RIAU ONLINE, INHIL - Lembaga Pemasyarakatan (Lapas) Kelas IIA Tembilahan menghadirkan inovasi digital bernama E-Patmo (Electronic Patrol Mobile) sebagai langkah awal menuju penerapan konsep Smart Prison.

Inovasi berbasis aplikasi mobile dan web tersebut digagas oleh Kepala Urusan Umum Lapas Kelas IIA Tembilahan, James Rischi. E-Patmo dirancang untuk meningkatkan efektivitas pengawasan di lingkungan lapas yang selama ini masih banyak mengandalkan sistem manual.

James mengatakan, inovasi tersebut lahir dari kebutuhan di lapangan untuk menghadirkan sistem pengawasan yang lebih terukur dan transparan.

“E-Patmo lahir dari kebutuhan nyata di lapangan. Kami ingin pengawasan tidak lagi hanya mengandalkan laporan manual yang rentan subjektivitas, melainkan didasarkan pada data yang terverifikasi secara fisik,” ujar James, Rabu, 22 Juli 2026.

Dalam penerapannya, petugas patroli diwajibkan melakukan pemindaian sensor QR Code atau RFID yang dipasang di sejumlah titik strategis di lingkungan lapas. Setiap pemindaian akan terekam secara otomatis dalam sistem, mulai dari waktu, lokasi hingga jalur patroli yang dilalui petugas.

Data tersebut selanjutnya dapat dipantau secara langsung oleh pimpinan melalui dashboard berbasis web. Dengan demikian, proses pengawasan dapat dilakukan secara lebih transparan dan akuntabel.



Melalui sistem ini, pemetaan terhadap area-area rawan di dalam lapas juga dapat dilakukan secara lebih akurat dan real-time. Pihak lapas kemudian dapat mengalokasikan sumber daya pengawasan secara lebih tepat sasaran.

Kepala Lapas Kelas IIA Tembilahan, Prayitno, menyambut baik inovasi yang lahir dari internal institusi tersebut. Menurutnya, transformasi menuju tata kelola pemasyarakatan yang modern dapat dimulai dari inovasi sederhana yang dikembangkan secara konsisten.

“Inisiatif seperti E-Patmo menunjukkan bahwa perubahan menuju tata kelola yang modern bisa dimulai dari langkah kecil namun konsisten. Kami berkomitmen mendukung penuh pengembangan lebih lanjut,” katanya.

James menambahkan, E-Patmo merupakan tahap awal dari pengembangan ekosistem Smart Prison di Lapas Kelas IIA Tembilahan. Ke depan, sistem tersebut berpotensi dikembangkan dan diintegrasikan dengan berbagai modul digital lainnya.

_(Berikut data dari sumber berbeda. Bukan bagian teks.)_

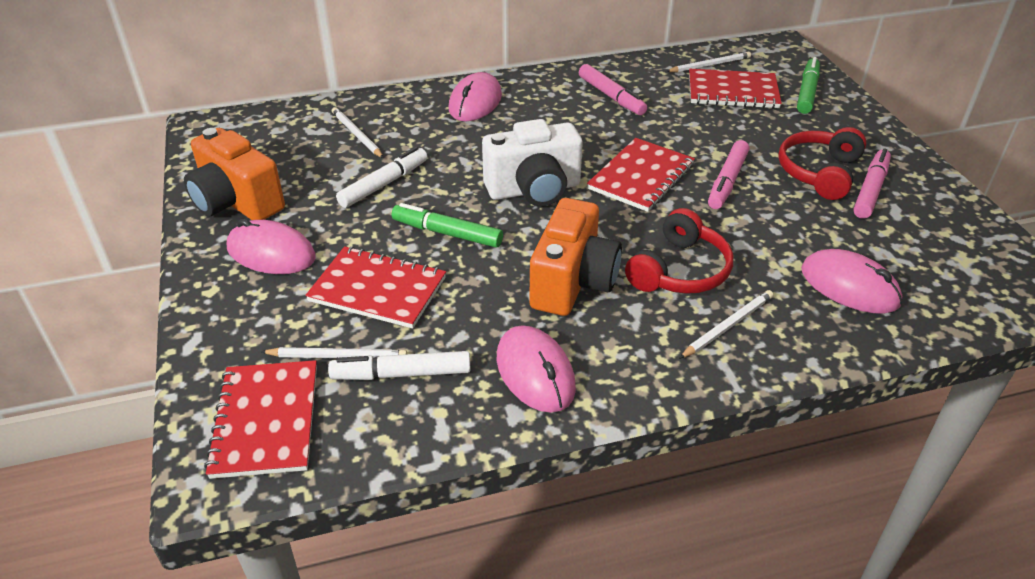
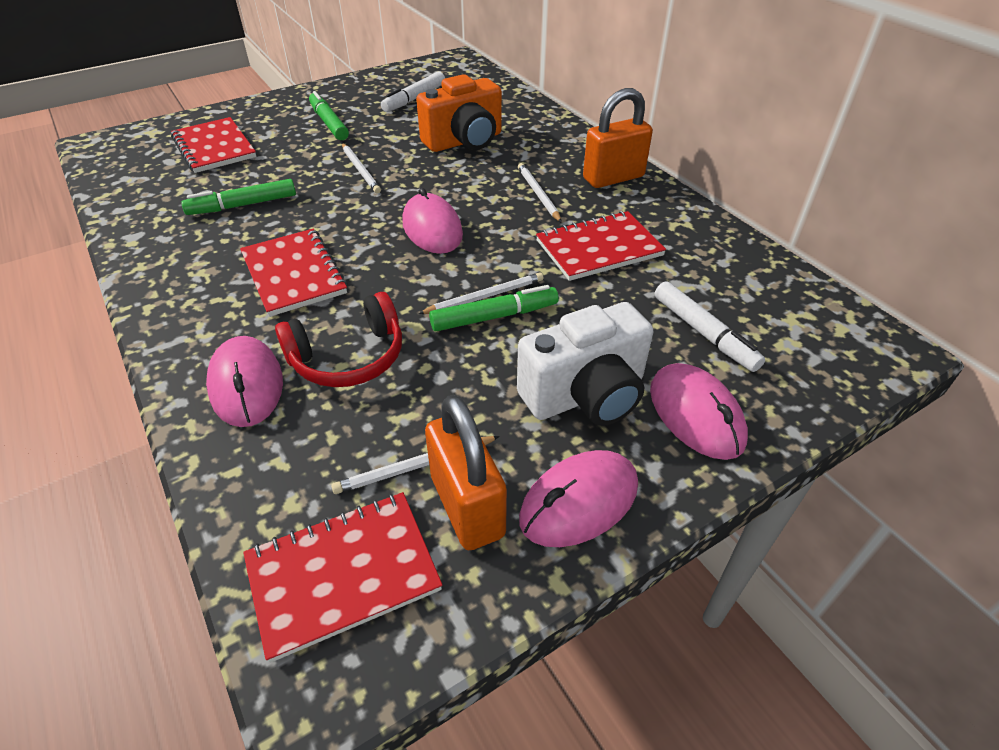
green marker: 2 -> 3
orange camera: 2 -> 1
orange padlock: 0 -> 2
pink marker: 3 -> 0
red headphones: 2 -> 1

Di antaranya, monitoring CCTV berbasis kecerdasan buatan (AI), manajemen kunjungan, hingga sistem pelaporan pelanggaran secara digital.

“Kami ingin menciptakan institusi pemasyarakatan yang tidak hanya aman, tetapi juga transparan dan responsif terhadap dinamika zaman. Smart Prison bukan lagi mimpi, melainkan visi yang sedang kami wujudkan langkah demi langkah,” tegasnya.

Kehadiran E-Patmo diharapkan dapat meningkatkan akuntabilitas pengawasan sekaligus menjadi bagian dari upaya transformasi digital di lingkungan pemasyarakatan. Inovasi tersebut juga menjadi bukti bahwa terobosan teknologi dapat lahir dari berbagai lingkungan institusi, termasuk lembaga pemasyarakatan.